# Need help deciding on first pistol



## Bobbiejo_14 (Feb 16, 2012)

Okay here is the deal. I am turning 21 in less than a month, and I want to get my conceal and carry. I know a little about guns but not a lot. I am more use to rifles. I want to get a pistol to carry, and I am having a hard time deciding what to get. I want something small, probably a revolver. I would like it to be pink, and probably an 9mm. I don't know a lot about the different brands, so if anyone has any ideas about a good starter gun that kind of matches what I am looking for let me know please. Thanks!


----------



## Steve M1911A1 (Feb 6, 2008)

"8mm"? "Starter gun"?

It's obvious that you know very little about pistols and pistol shooting.
I strongly suggest that, before you even attempt to buy a pistol, much less carry one, you take a class in which you will be taught the fundamentals of pistol safety, handling, and shooting.
You might ask about such a class at any nearby gun shop or shooting range. The concealed-pistol-licensing agency in your county might also be able to help.

There are gun shops and shooting ranges where pistols are rented by the hour. You might try as many of these as you can afford to rent and for which you have the funds to buy ammunition.
Look for comfort in your hand, and how well you can reach the gun's controls. Accuracy is not an issue because self-defense is not a high-accuracy application, and because you are a beginner who cannot be expected to place bullets well yet.
Do not be suckered-in by neat-looking little pistols in pretty colors. Small handguns are very difficult to shoot effectively and well. The smaller the gun, the more it's going to hurt your hand.
Beginners should start with full-size, full-weight pistols because the size and weight absorbs enough of the gun's recoil to make the shooting experience pleasant, and not a turn-off.

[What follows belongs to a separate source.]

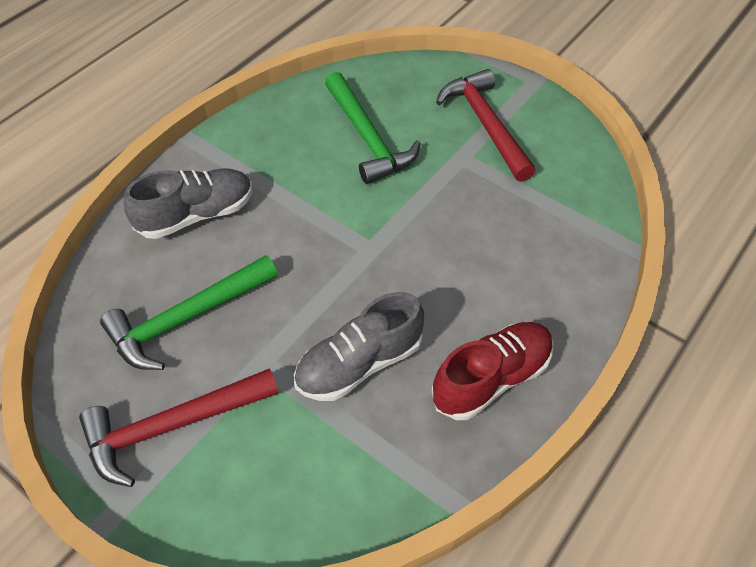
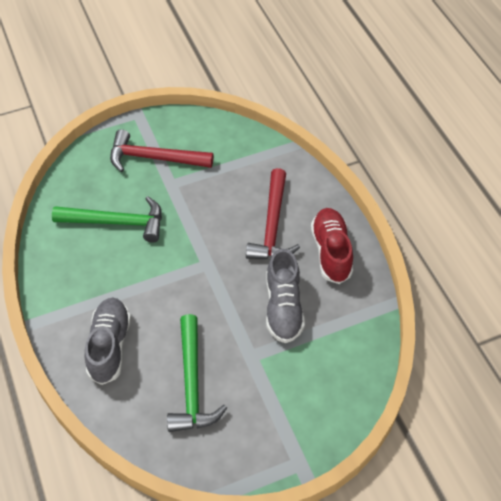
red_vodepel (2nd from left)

The *9*mm "Luger" cartridge is the most popular nowadays, but I prefer to start students off with the .45 ACP instead. A full-size, all-steel, .45 ACP pistol is the easiest of all beginners' guns to control.
Another possible choice is a revolver in .38 Special, but it, too, should be all-steel and it should have at least a 4"-long barrel (and 5" is better). The revolver should also have a hand-filling grip (handle), maybe even made of rubber. (However, I suggest against the Taurus and Rossi brands, since their quality control is not consistent.)
The very best value for your money would be a used pistol, rather than a new one.


----------



## Brevard13 (Nov 28, 2010)

Well said Steve.


----------



## Bobbiejo_14 (Feb 16, 2012)

Oops I did mean 9mm. Not 8mm. I do have a 8mm Mauser and that's definitely not what I want to carry. I have done plenty of shooting. My bf has a Springfield XD 40 and a Taurus p something (I don't know for sure what number) 40. I have shot both of them quite a few times and am comfortable with them. I do plan on taking a course as soon as I can. My bf does know some stuff about guns, but I just want some extra opinions. I did think about getting a .38. I'm just not sure. We are going to be going to gun shows, so hopefully I can find something that works for me. Thanks


----------



## Bobbiejo_14 (Feb 16, 2012)

Sorry meant 9mm, not 8mm oops


----------



## denner (Jun 3, 2011)

There you go Bobbiejo. Welcome, CC is a huge responsibility and as Steve has suggested classes and training and instructors. If you have family, friends, and ranges(renting) where you can shoot different handguns and calibers that would be an excellent option. Steve's advice is priceless. Again, handguns are the most challenging of all firearms to master proficently. It's basically a small or depending on the caliber a big explosion going off in your hands and in order to become proficient one must learn with good training and at least a little practice. I'd amke sure i felt comfortable shooting handguns first before jumping into something easily concealed. The ilk of a S&W M&P subcompact in 9mm is a good semi-auto to ponder. My girlfriend really likes her PX4 subcompact as well. However, if you have no handgun experience a Lady Smith model 65 would be a great option. Of course in my opinion and experience.


----------



## Brevard13 (Nov 28, 2010)

Bobbiejo_14 said:


> Oops I did mean 9mm. Not 8mm. I do have a 8mm Mauser and that's definitely not what I want to carry. I have done plenty of shooting. My bf has a Springfield XD 40 and a Taurus p something (I don't know for sure what number) 40. I have shot both of them quite a few times and am comfortable with them. I do plan on taking a course as soon as I can. My bf does know some stuff about guns, but I just want some extra opinions. I did think about getting a .38. I'm just not sure. We are going to be going to gun shows, so hopefully I can find something that works for me. Thanks


A .38 is a good caliber. I would suggest if you get a revolver especially a snubnosed go with a .357. The little extra size and the little extra weight will help with recoil when shooting a .38 round as compared to the .38 snubnosed. Also with the .357 you have the added ability to going to the .38 +P or +P+, which is better because of the guns ability to handle the much larger .357 round. Then if you get comfortable with that you can also start to shoot the .357. Much more options that route. If you decide to go that route I strongly suggest the S&W M&P .357 and the Ruger LCR .357


----------



## usmcj (Sep 23, 2011)

Stop by a local gun shop, and find out about any local firearms instructors, and/or ranges. Professional training, at least in the basics, will be well worth your money.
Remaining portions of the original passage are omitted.